Pernah denger istilah "kalau lingkup kita terbiasa ngomongin orang, maka jika suatu hari kita tidak ada situ, justru kitalah yang akan balik diomongkan"

Agak lupa kata-katanya tapi intinya gitu. Cukup relate sama kehidupan kita sehari-hari kan? Oke mari kita mulai membahas yang namanya bisik-bisik tetangga.


Sejak aku kecil, aku sudah terbiasa dengan sikap keluarga yang cuek dan cenderung enggak nanggepin omongan orang. Mau jungkir balik kayak apa, kata mama sih, kita bakal tetap diomongin. Aku setuju, apalagi dulu ruang lingkupku berada di sebuah kampung yang isinya adalah orang-orang heterogen. Mulai dari pejabat, guru, polisi, tentara, tukang parkir, sampai copet. Iya copet, maling, pemalak bahkan, kamu enggak salah denger kok. Lucunya, semua bisa membaur, kayak enggak ada apa-apa gitu. Cuma ya entah deh di belakangnya.

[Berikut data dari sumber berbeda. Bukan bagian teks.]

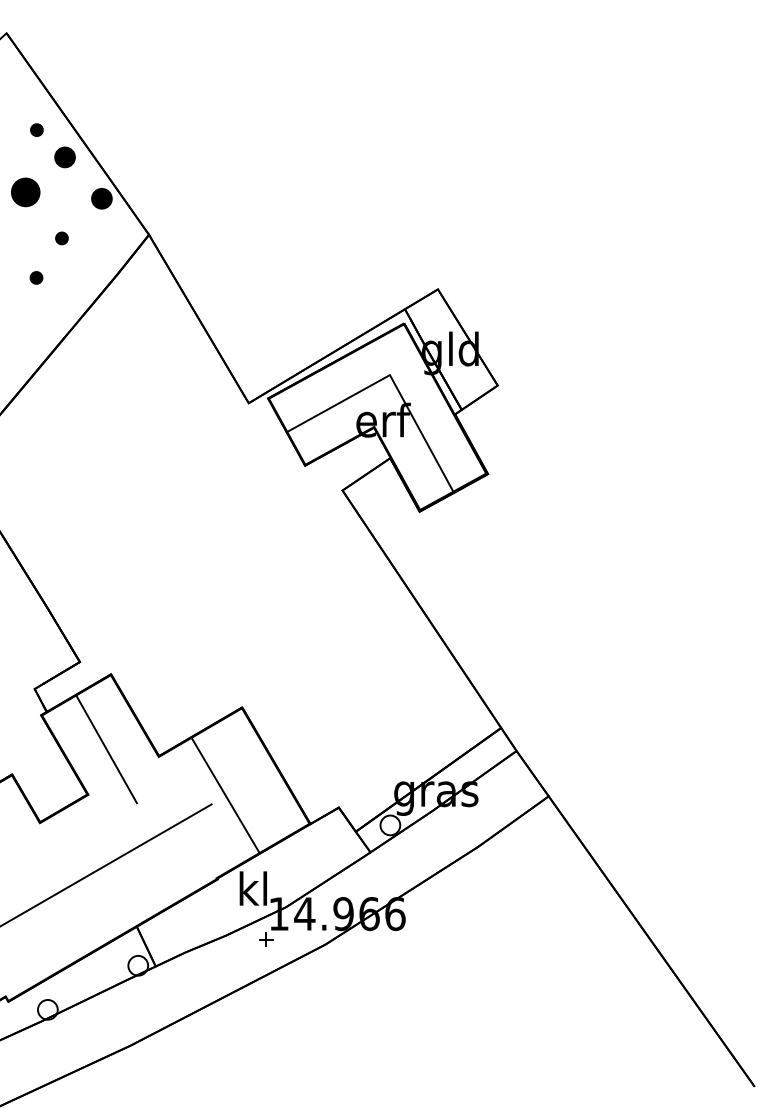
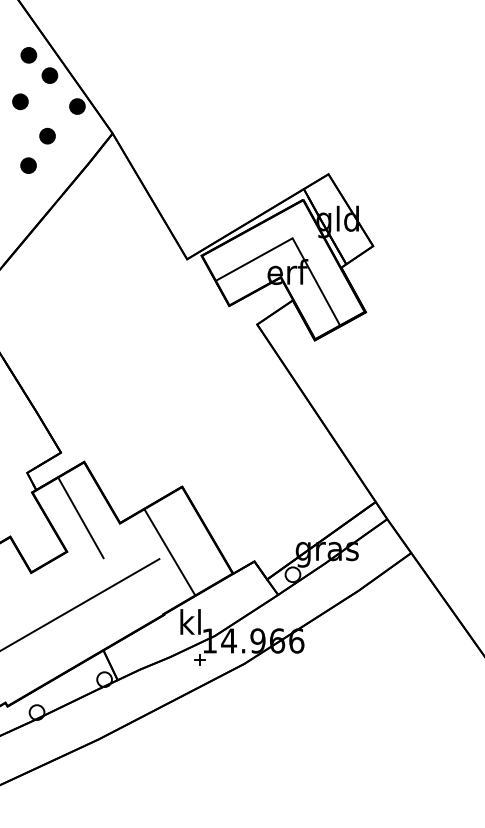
part: (36, 129) -> (28, 54), size x1.67
part: (25, 192) -> (20, 101), size x0.71
part: (61, 238) -> (47, 136), size x1.67
part: (36, 277) -> (28, 165), size x1.67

Pernah sih sesekali denger gunjingan yang mengarah ke keluarga kami. Mama Papa yang terlihat baik-baik saja pun tetap enggak luput dari gunjingan. Contoh nih ya. Mama kan pegawai negeri, dia juga didaulat sebagai bendahara RW. Kalau enggak salah, Mama pernah bikin sistem nabung dan hutang. Semua itu sudah dirembug dan disetujui bersama, ya demi kesejahteraan warga juga. Nah, aku yang waktu itu masih piyik, tiba-tiba ditanyain temenku sendiri, dia bilang:

"Yos, mama kamu lintah darat ya?"

(LINTAH DARAT? Semprul!)

Aku cuma bisa hah hoh doang, karena bener-bener belum mudeng apa itu lintah darat. Terus aku balik nanya
"Emangnya lintah darat itu apaan".
Dia jawab dong,
"Itu loh rentenir yang suka minjemin duit dengan bunga gede. Ya pantes kamu sugih"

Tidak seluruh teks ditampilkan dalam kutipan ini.